Strengths and Limitations
The strengths of this study include its prospective nature, large scale, geographic diversity, early gestational enrollment, granularity of data, surveillance screening for asymptomatic infection, and duration of childhood follow-up, which is, to our knowledge, among the longest to date. Our recruitment strategy enabled us to uniquely capture exposures occurring during the first trimester, which is a period of explosive development and vulnerability. The granular nature of our data facilitated supplemental analyses to differentiate the timing of prenatal infection and other important features, such as whether fever accompanied an infection and whether vaccination preceded infection.

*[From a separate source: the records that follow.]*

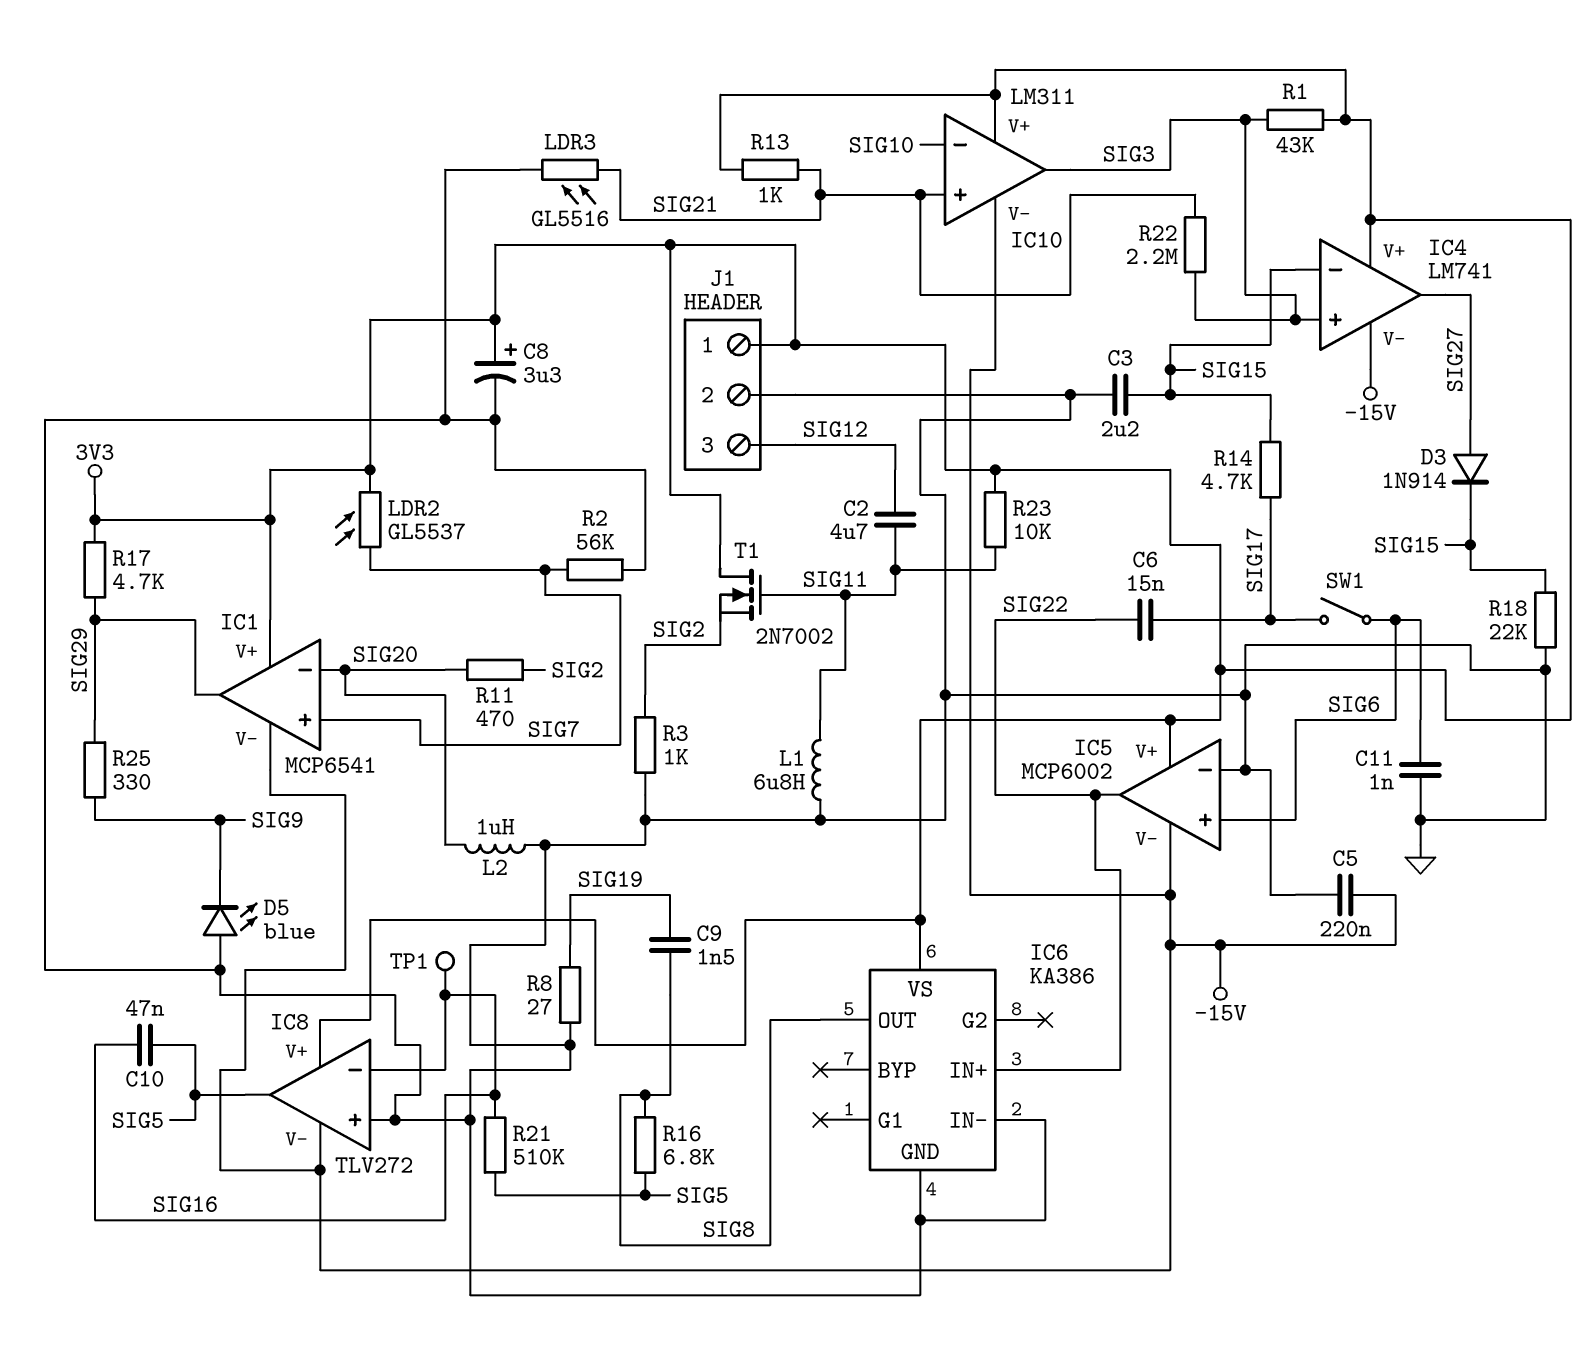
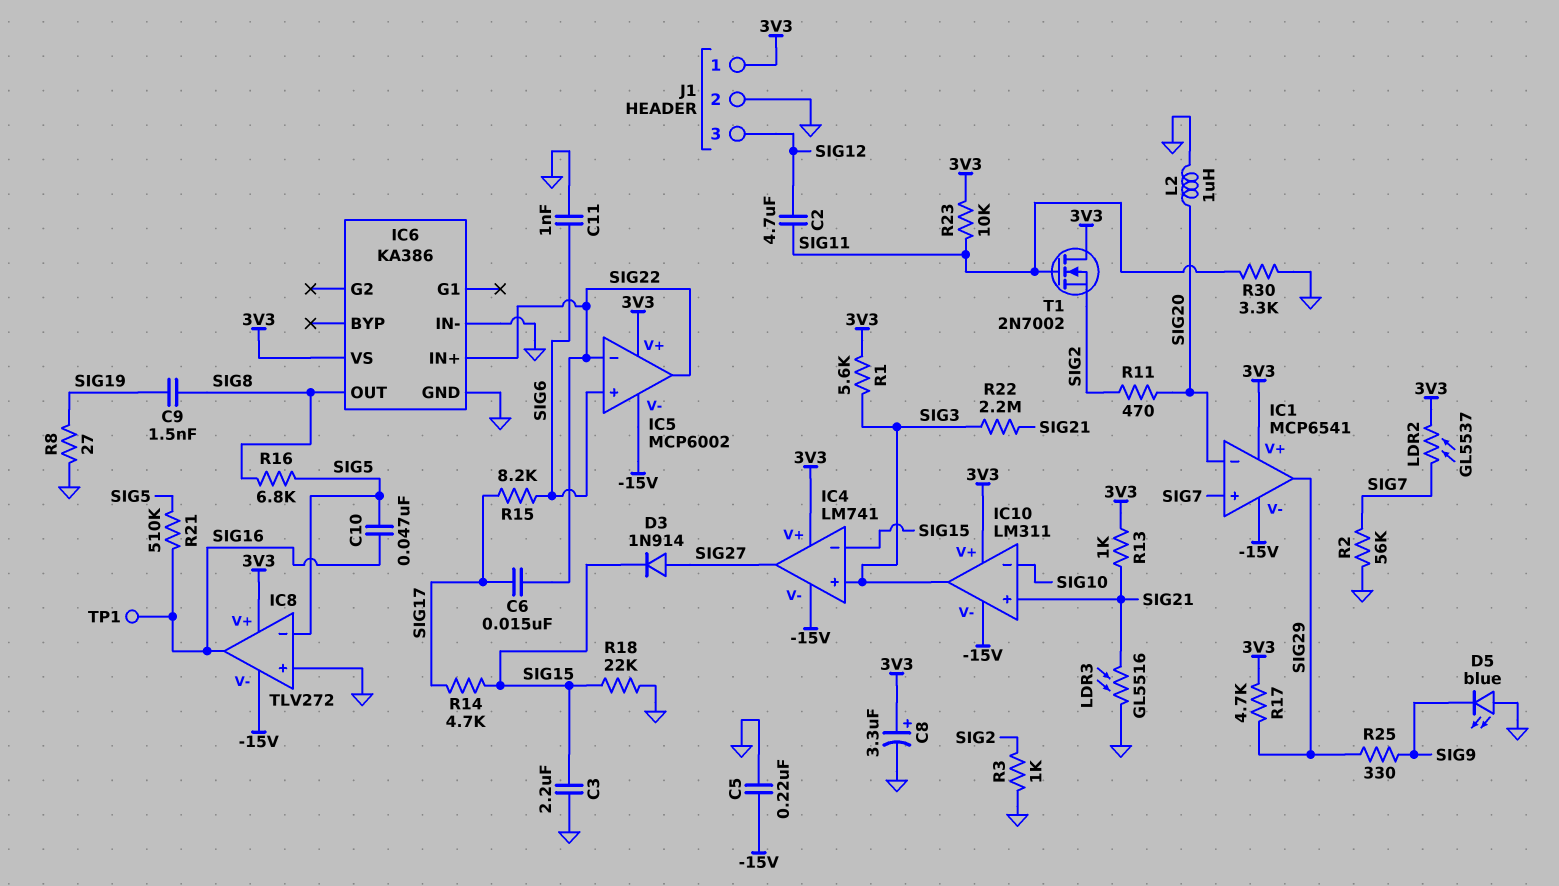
IC5 pin in-: GND -> SIG22
IC8 pin in-: SIG16 -> SIG5
IC8 pin out: SIG5 -> SIG16
L1: 6.8uH (GND, SIG11) -> none
R1: 43k (3V3, SIG3) -> 5.6k (3V3, SIG3)
R15: none -> 8.2k (SIG6, SIG17)
R30: none -> 3.3k (GND, SIG11)
SW1: switch (SIG6, SIG17) -> none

Finally, our adjusted analyses yielded expected associations between covariates and outcome (eg, between preterm delivery and abnormal score), and the detection of more abnormal scores among male offspring may speak to the predictive performance of the ASQ-3 screening tool given the established sex difference in neurodevelopmental disorders.43 Finally, the ASQ-3 has established validity, sensitivity, and specificity and is widely used in research and clinical settings, allowing comparisons across cohorts.44
This study also has several limitations, including its volunteer recruitment using partnerships with an online fertility organization and BabyCenter, which restricts the distribution of baseline sociodemographic characteristics and hence generalizability to more vulnerable populations; imperfect retention and completion of study activities, which might impose selection bias; maternal completion of the ASQ-3 as a screening tool not to be misinterpreted as diagnostic; a serologic approach, which was launched before the availability of antigen testing; cohort size that, while larger than many studies, had relatively limited infections, particularly when examined by trimester; and recruitment design that was not powered to detect a prespecified difference in developmental delay. Not all participants returned their DBS cards, which might underestimate the incidence of asymptomatic infection. However, serologic data were available for over half of the participants. The pragmatic design rendered perfect monitoring for asymptomatic infection impossible, and the rollout of the COVID-19 vaccine in the middle of our study excluded subsequent detection of infection by serology. Regarding missing data, propensity score extreme case analyses provided further reassurance; however, caution is warranted when generalizing findings to broader populations.
Conclusions
The data in this cohort study suggest that maternal COVID-19 was not associated with impaired neurodevelopment of offspring up to age 24 months. Ongoing, long-term studies across diverse cohorts are necessary to clarify the full spectrum of sequelae that may have resulted from the COVID-19 pandemic.